As i do not have SQL SERVER 2012 and above at home i am unable to run the Query
http://www.microsoft.com/en-us/server-cloud/Products/sql-server-editions/sql-server-express.aspx
Rule :
Rule 1 : Identify and flag rows where 8 or more consecutive rows for measure1 or measure 2 is same (Which is Working from the below query not sure if this mechanism is correct or suggest for any better approach)
Rule 2 : : Identify and flag rows where 8 or more consecutive rows for measure1 or measure 2 where 6 out of 8 records are similar Example 1, 8, 1, 8, 1, 1, 8, 1,1,1,8,8,1,1,1
The above example should be flagged for all records, here i need to identify 6 out of 8 records should be same then flag the all the records. ( i am not sure whether i am using the correct example to the problem if you are unclear please get back to me )
Okay, now it gets really confusing. You posted three times in this topic now, and each post has completely different requirements. First you look for consecutive series of 1, 2, 3, 4. Then you look for consecutive series of 7 identical values and consecutive series of 7 identical with one or two different in between. And now I see that you look for consecutive series of 8 or more identical and consecutive series of 8 or more with at least 6 identical. These constantly changing requirements gives me the impression that the actual requirement is not completely clear yet - either because you are still struggling to understand what your customer/employer wants, or because the customer/employer is still in the decision-making phase.
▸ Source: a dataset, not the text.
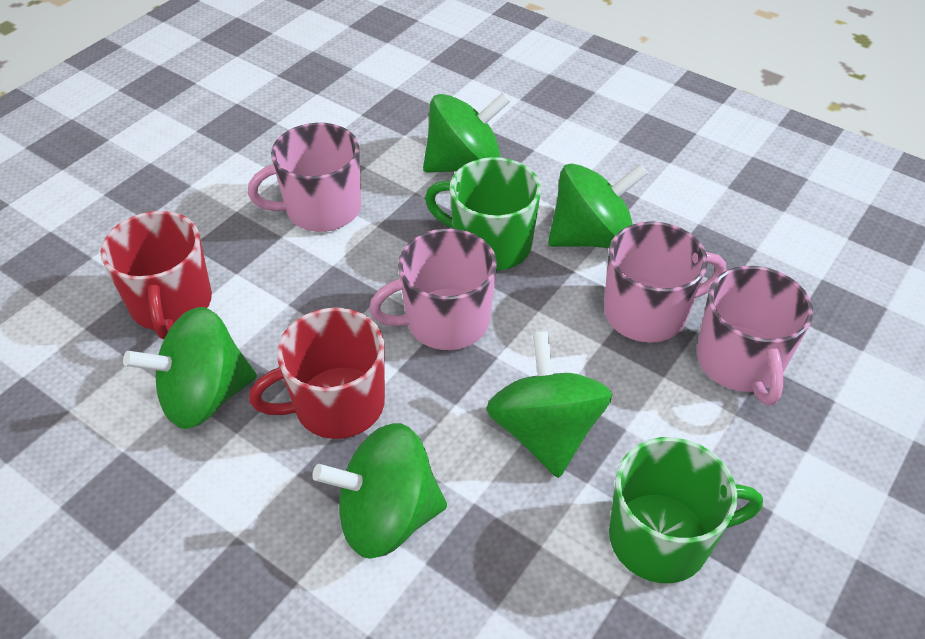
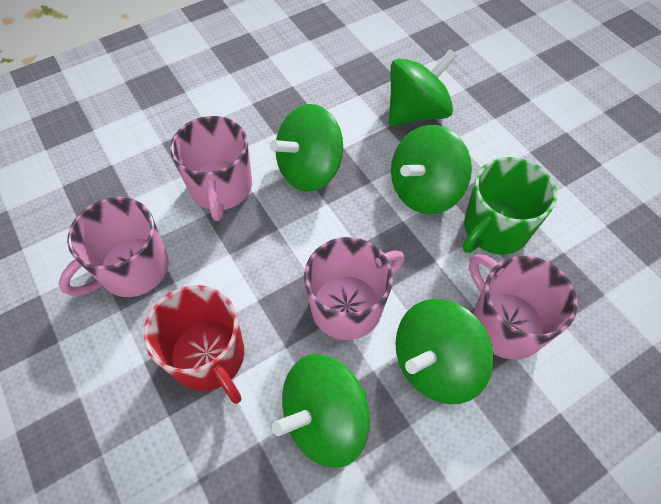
green mug: 2 -> 1
red mug: 2 -> 1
That is all completely okay, it is a normal phase in IT projects, but it does mean that it is simply too early to try to code. First the requirements have to be crystal clear, and everyone needs to sign off on them; only then is it time to start to code.
Now even though I am afraid it's a moving target, I will try to fire a few shots at it. Since you already have rule 1, I will concentrate on rule 2. I can interpret this in two ways. The first way is to mark a row if it is member of at least one sequence of eight consecutive rows that have six identical values. In this interpretation, I do not understand why you say that all rows should be marked - in the first eight rows, there are five values 1 and three value 8, so why should row 1 and 2 be marked?
The second possible interpretation is to mark all rows that are part of a sequence of eight or more rows where the same value appears at least six times. Problem with this interpretation is that I don't think you really want it. If I expand the sample size to, for instance, 100 million rows, then the combination of all those rows together is definitely a sequence of eight or more rows. And in such a large collection of data, the chance of finding at least 6 rows that have the same value is quite high, even if all values are random. This interpretation would mean that in that case all 100 million rows are marked, and I don't think that you actually want this.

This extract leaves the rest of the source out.